A ex-ministra da Justiça, Carmelita Pires, publicou esta terça-feira, 14 de janeiro, nas redes sociais, uma análise jurídica sobre a alteração constitucional aprovada sob tutela militar na Guiné-Bissau, classificando o processo como “juridicamente inválido” e como um desafio assumido às normas e princípios defendidos pela CEDEAO.
Na sua reflexão, a jurista sustenta que a mudança constitucional foi realizada sem qualquer mandato popular e representa uma usurpação do poder constituinte, atentando contra os fundamentos essenciais do Estado de Direito. Para Carmelita Pires, “o poder constituinte emana exclusivamente do povo soberano e só pode ser exercido por representantes legitimados por mandato popular”, sublinhando que qualquer desvio a este princípio compromete a legalidade e a legitimidade do processo.

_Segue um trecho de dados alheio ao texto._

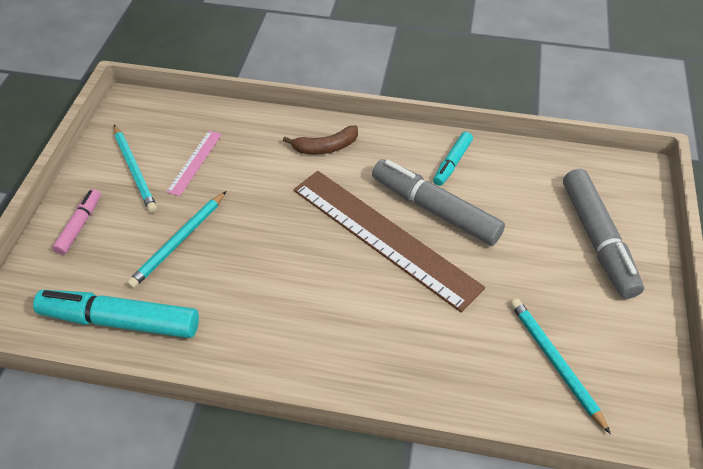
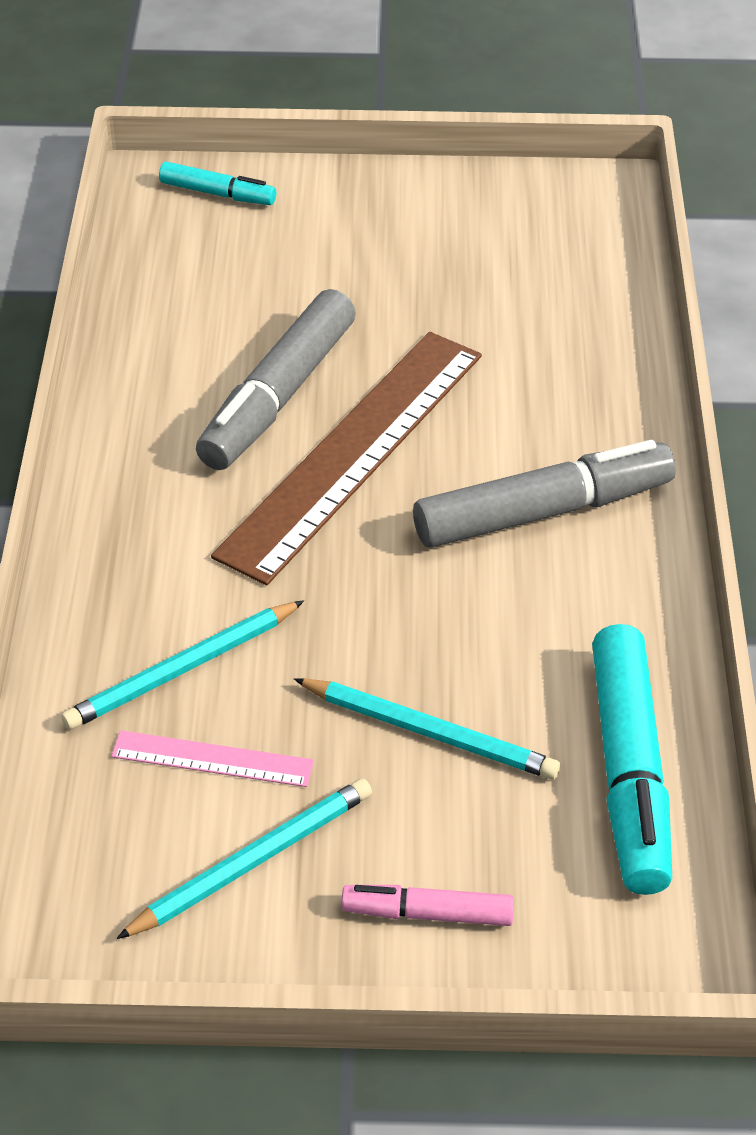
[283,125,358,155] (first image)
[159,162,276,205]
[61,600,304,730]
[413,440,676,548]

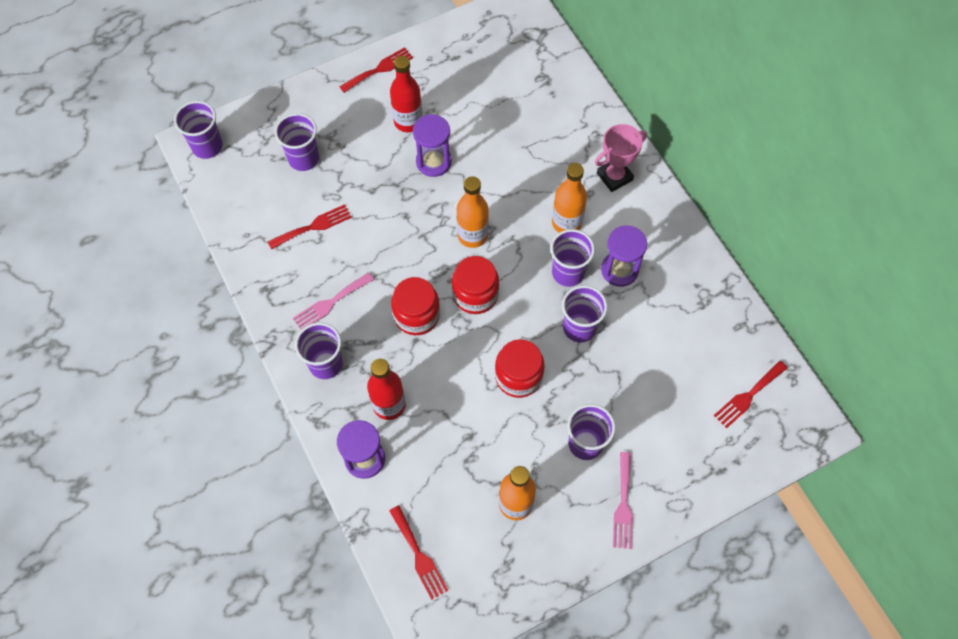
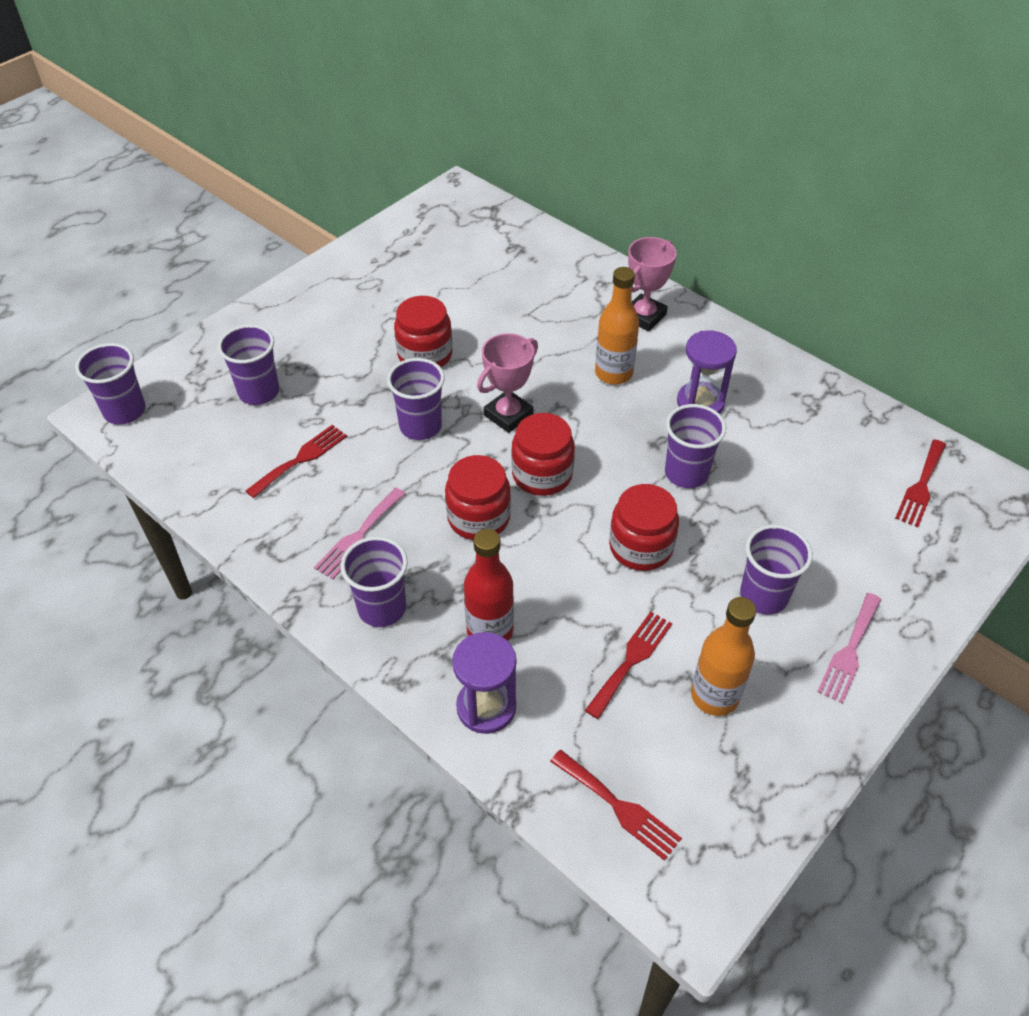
[585,611,672,719]
[390,56,422,132] (first image)
[394,296,453,367]
[477,333,538,433]
[387,358,445,440]
[817,593,882,704]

A jurista recorda que “o golpe de Estado constitui, por definição, uma rutura da legalidade constitucional”, o que, no seu entender, invalida automaticamente qualquer ato jurídico daí resultante.
Segundo Carmelita Pires, a revisão de uma Constituição exige o respeito por procedimentos rigorosos e bem definidos, que passam pela existência de órgãos legislativos legítimos, pela observância de quóruns qualificados, pela realização de debates públicos, por prazos deliberativos adequados e pelo indispensável controlo jurisdicional. A ausência destes elementos transforma, na sua perspetiva, o processo numa mera imposição política sem valor jurídico.

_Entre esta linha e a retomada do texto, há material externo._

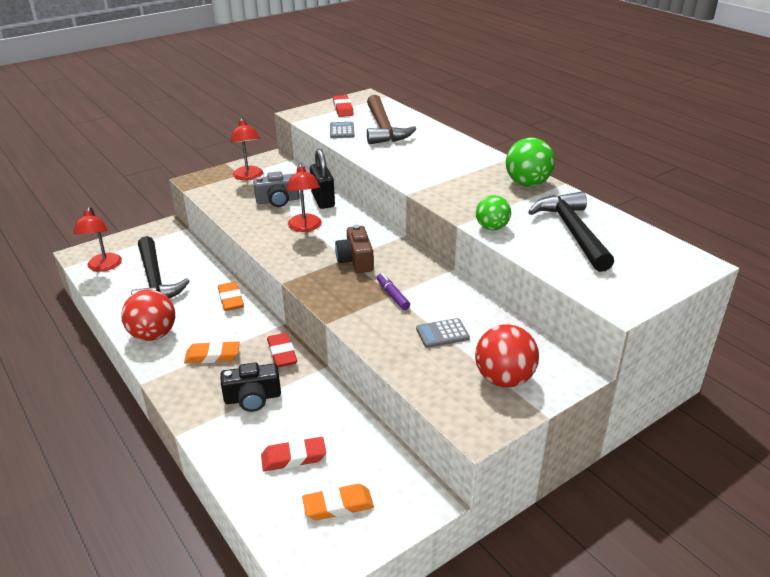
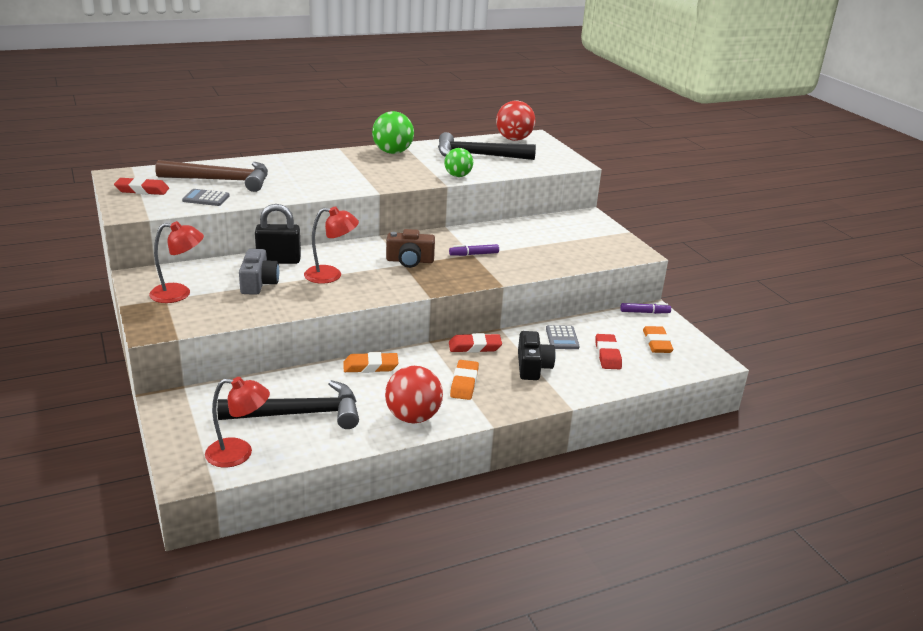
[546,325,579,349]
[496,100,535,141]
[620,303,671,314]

A jurista chama também a atenção para o perigo da militarização do poder civil, lembrando que a Constituição existe precisamente para subordinar as Forças Armadas à autoridade civil, garantir a proteção dos direitos fundamentais e impedir que o Estado seja capturado por meios armados. Para Carmelita Pires, o atual cenário representa uma inversão grave dos princípios que estruturam qualquer ordem democrática.

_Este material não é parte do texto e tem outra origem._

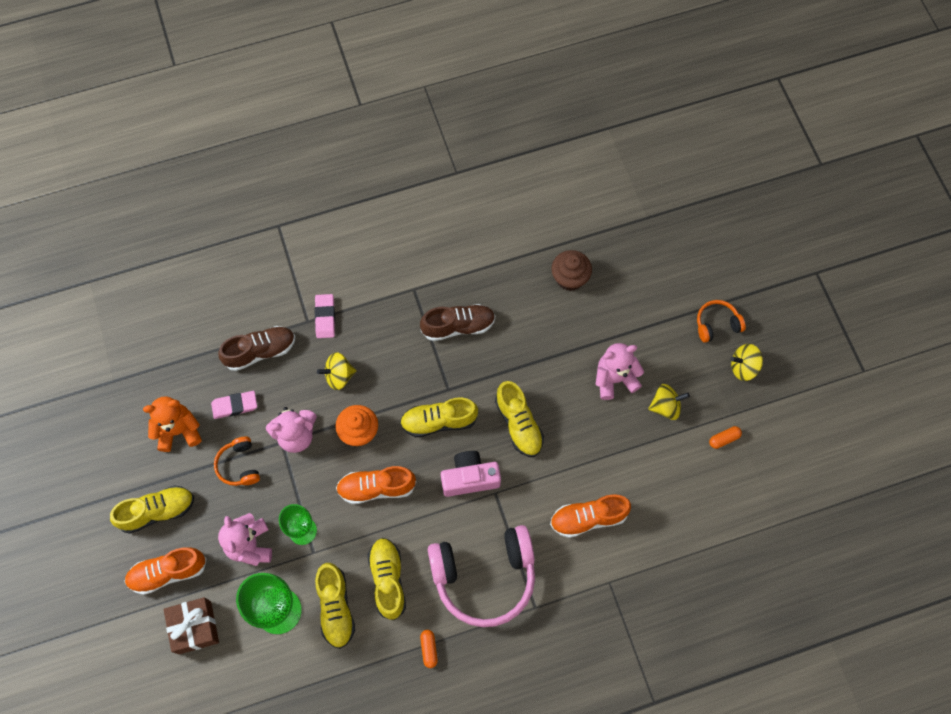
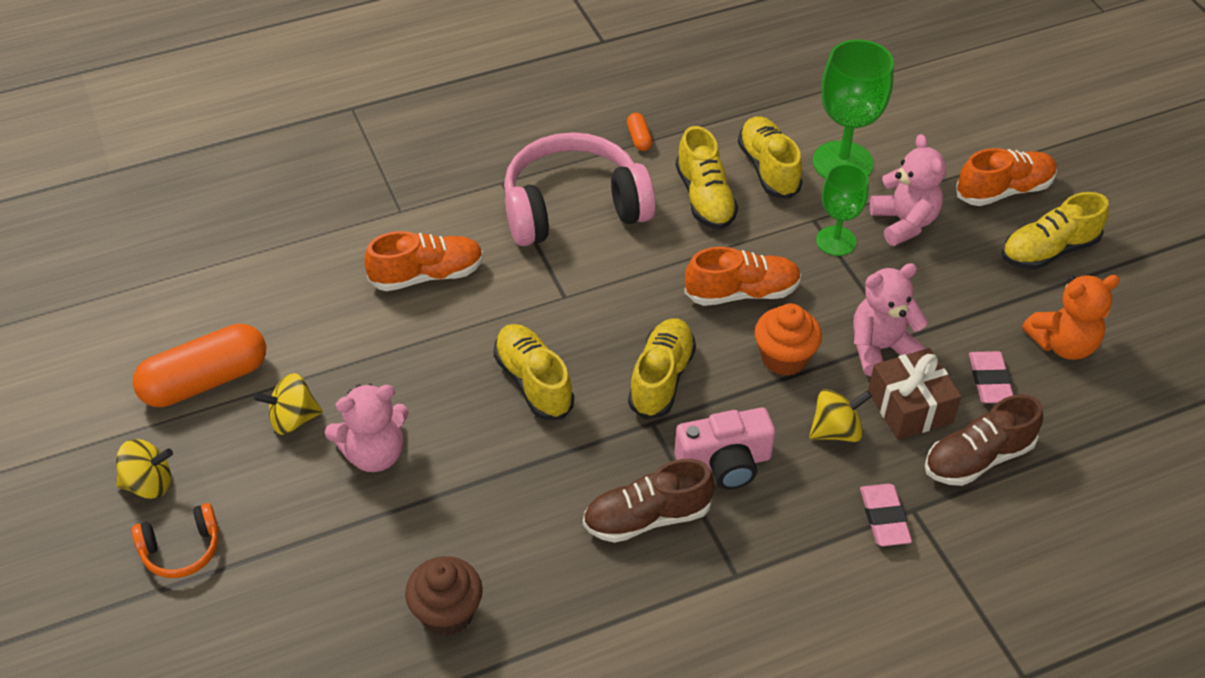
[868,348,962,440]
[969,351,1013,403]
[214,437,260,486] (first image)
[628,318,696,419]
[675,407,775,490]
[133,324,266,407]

Carmelita Pires sublinha igualmente que a alteração constitucional imposta pelos responsáveis militares, que se refere como os “generais” golpistas, constitui um desafio direto e deliberado à CEDEAO. Segundo a jurista, o processo viola frontalmente os protocolos da organização regional sobre democracia, governação constitucional e rejeição de mudanças inconstitucionais de poder, colocando a Guiné-Bissau em rota de colisão com os compromissos internacionais que assumiu.